La signora Nazarena ha il viso raddolcito di chi, nella sua trincea, ha scavato un pozzo di umanità. Ed è proprio in questa tenerezza livellata intorno al male che lampeggia la forza di chi si occupa dell’ultima frontiera.

Pronto soccorso dell’ospedale Civico, qui dove prosegue il viaggio nelle aree d’emergenza a Palermo. Un cammino che ha dato voce alle difficoltà che incontrano coloro che assistono gli altri nel divampare di uno strappo, ma che ha, soprattutto, portato alla luce un prezioso giacimento di sensibilità. Se negli ospedali ci si limitasse a compiere il dovere prescritto dal regolamento, poco resterebbe di una macchina sanitaria in affanno. Il sistema regge sull’abnegazione e sul coraggio, sui singoli ardimenti che coprono i buchi collettivi; se non ci fossero, collasserebbe.

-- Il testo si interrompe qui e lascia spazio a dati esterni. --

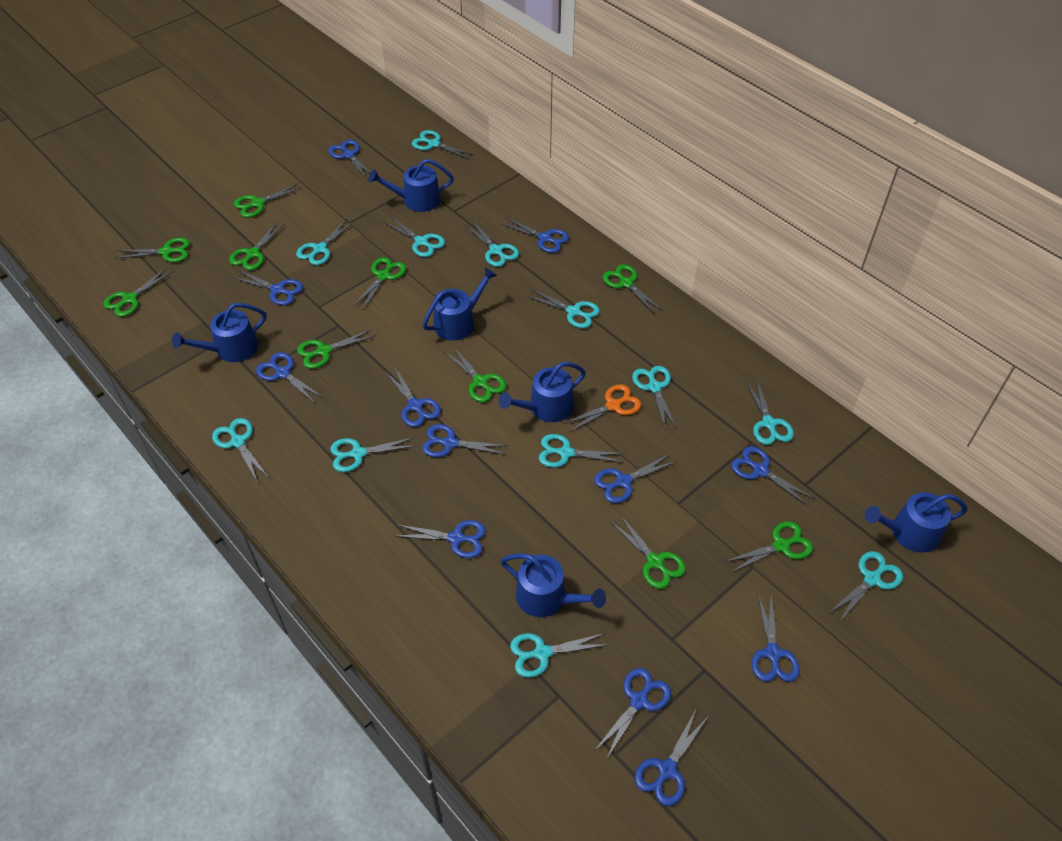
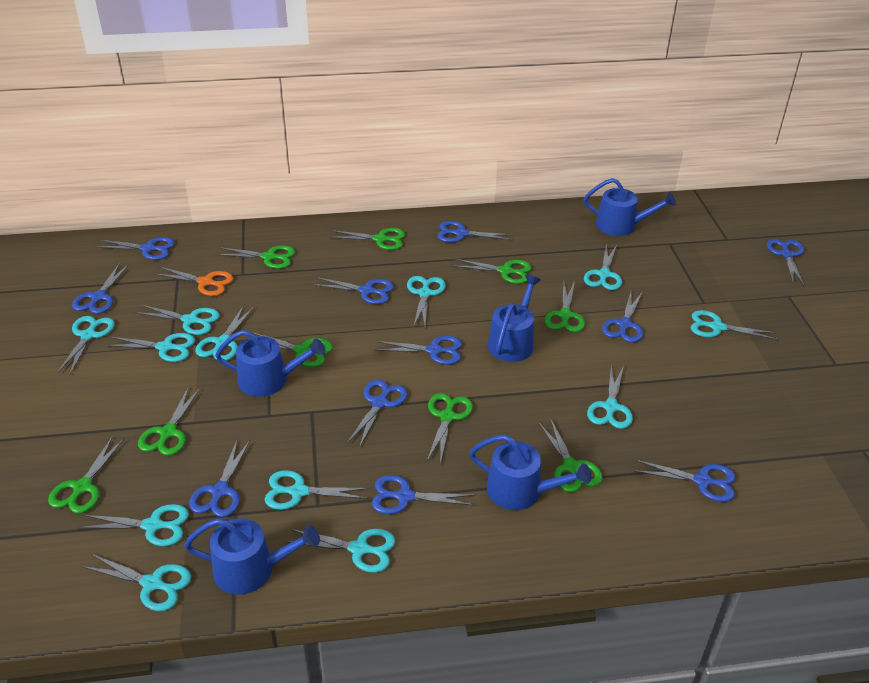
blue scissors: 12 -> 11
blue watering can: 6 -> 5
green scissors: 10 -> 9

Qui, in effetti, le cose sembrano più funzionali da quando è stato inaugurato il nuovo pronto soccorso, con la seconda insegna in arabo che ha provocato qualche mal di pancia in prossimità di un sentire leghista ormai rampicante. Non mancano gli attestati, perfino pubblici, di riconoscenza. Franco Tatò, figura notissima, ha scritto, di recente, sui social: “Ricoverato al pronto soccorso dell’ospedale Civico di Palermo, dove tutto funziona con operatori bravissimi. Non solo buona sanità, buona umanità”.

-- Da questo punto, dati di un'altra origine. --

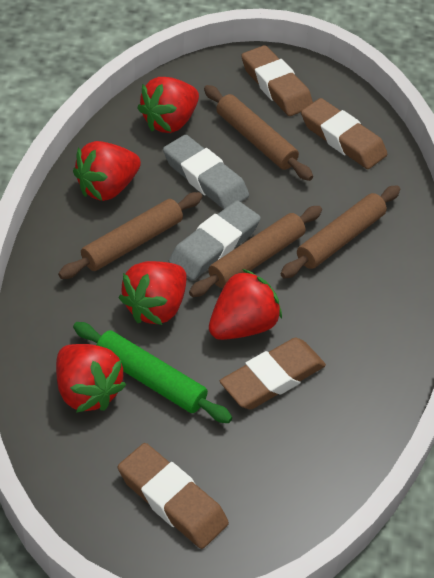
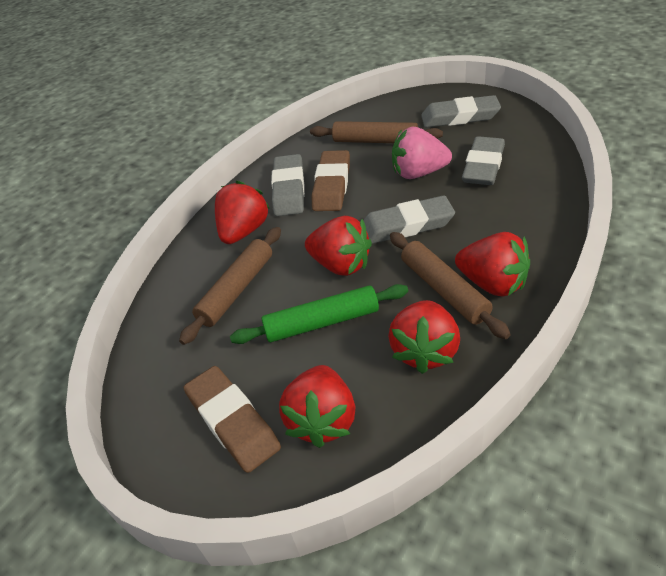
brown eraser: 4 -> 2
brown rolling pin: 4 -> 3
grey eraser: 2 -> 4
pink strawberry: 0 -> 1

Un encomio che campeggia sulla bacheca facebook di Giovanni Migliore che si mostra orgoglioso della struttura rinnovata: “Ringrazio tutti quelli che hanno lavorato e che lavorano sodo. Siamo all’avanguardia e siamo felici di potere offrire prestazioni più efficaci”. La volontà non era mai mancata, adesso, nei locali tirati a lucido, la strada dell’assistenza risulta un po’ meno impervia. C’è uno spazio per la terapia intensiva. Ci sarà la radiologia entro la fine dell’anno. Ci sono ambulatori per i codici verdi, così da razionalizzare i percorsi, una stanza dedicata ai colloqui psichiatrici, con le pareti coperte da colori riposanti, e una sala per ‘isolare’ eventuali pazienti contagiosi. E c’è una attenzione più alta alla sicurezza, con porte vigilate da personale esperto.

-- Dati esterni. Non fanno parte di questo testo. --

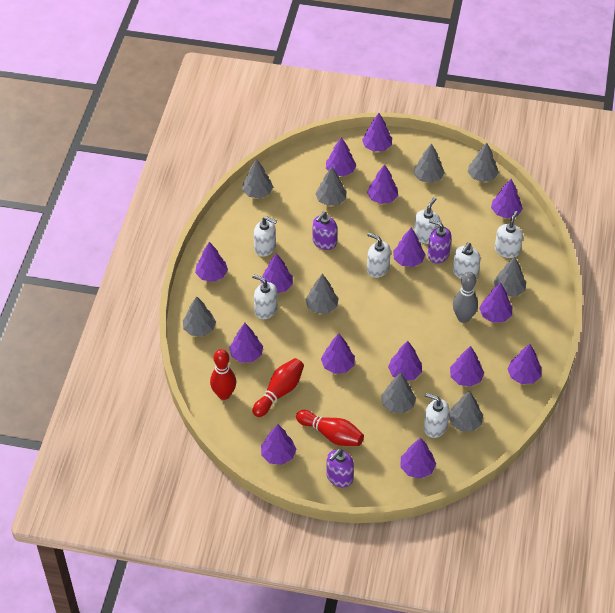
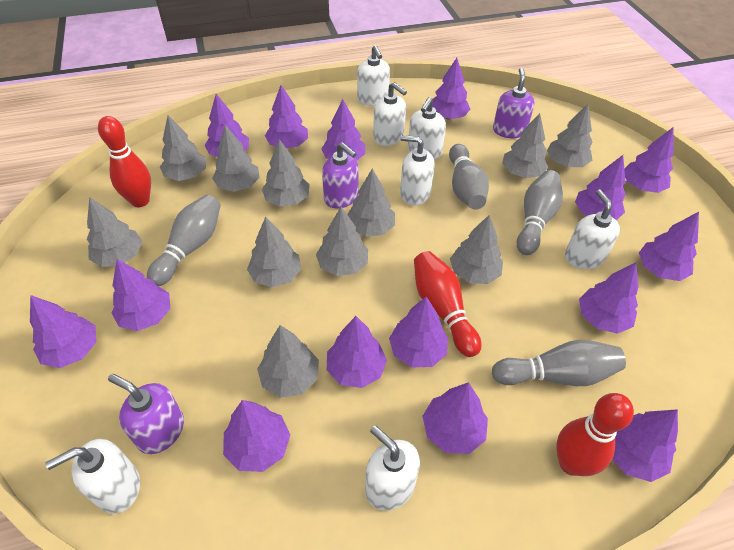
grey bowling pin: 1 -> 4
grey tree: 9 -> 11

Il primario, Massimo Geraci, è in ferie. Al telefono, spiega: “La logistica ci dà una mano, con le risorse e l’organizzazione. Vedremo come andrà in inverno con il picco dell’influenza. Nel pronto soccorso lavorano professionisti specializzati con una grande consapevolezza del proprio ruolo e con ottime competenze. Ci sono i giovani che cedono, ovviamente, qualcosa all’esperienza, compensando in buona volontà, entusiasmo e dedizione”.

Nemmeno qui ha fatto difetto la barbara violenza contro i camici bianchi. Ne sa qualcosa il dottore Vincenzo Pio Trapani, responsabile dell’unità d’emergenza, colpito da un cazzotto qualche tempo fa. A LiveSicilia che lo sentì nelle vicinanze dell’aggressione confessò, affranto: “Nonostante tutto continuerò a fare il mio lavoro, come sempre. Non possiamo difenderci dai pazienti, si tratta di un problema sociale, di un imbarbarimento generale. I medici vengono visti come persone con cui creare conflitti e ciò colpisce in fondo al cuore”. Ora conferma: “La violenza ormai è ovunque, si tratta di un problema sociale, basta osservare quello che accade a scuola. Sono rimasto scosso, certo, però resto qui, non ho nessuna voglia di abbandonare”.

Adelaide, in servizio da ventisette anni, chiosa: “Alle volte ne dicono di tutti i tipi, ma quello che dicono non lo posso riferire qui”. E’ facilmente immaginabile. Una collega sbotta: “Alcuni sono proprio vastasi”.

Eppure, miracolosamente, tutto si tiene. Le fatiche dei singoli – pure i pesi, i malanni, i raffreddori, le separazioni da cui provengono – si sciolgono nell’amalgama di un’opera quotidiana di assistenza. E si può cavare un sorriso, alla fine di una giornata terribile, come la cenere buona di un fuoco che riscalda. Qui, tra i lamenti e gli abbracci dell’ultima frontiera.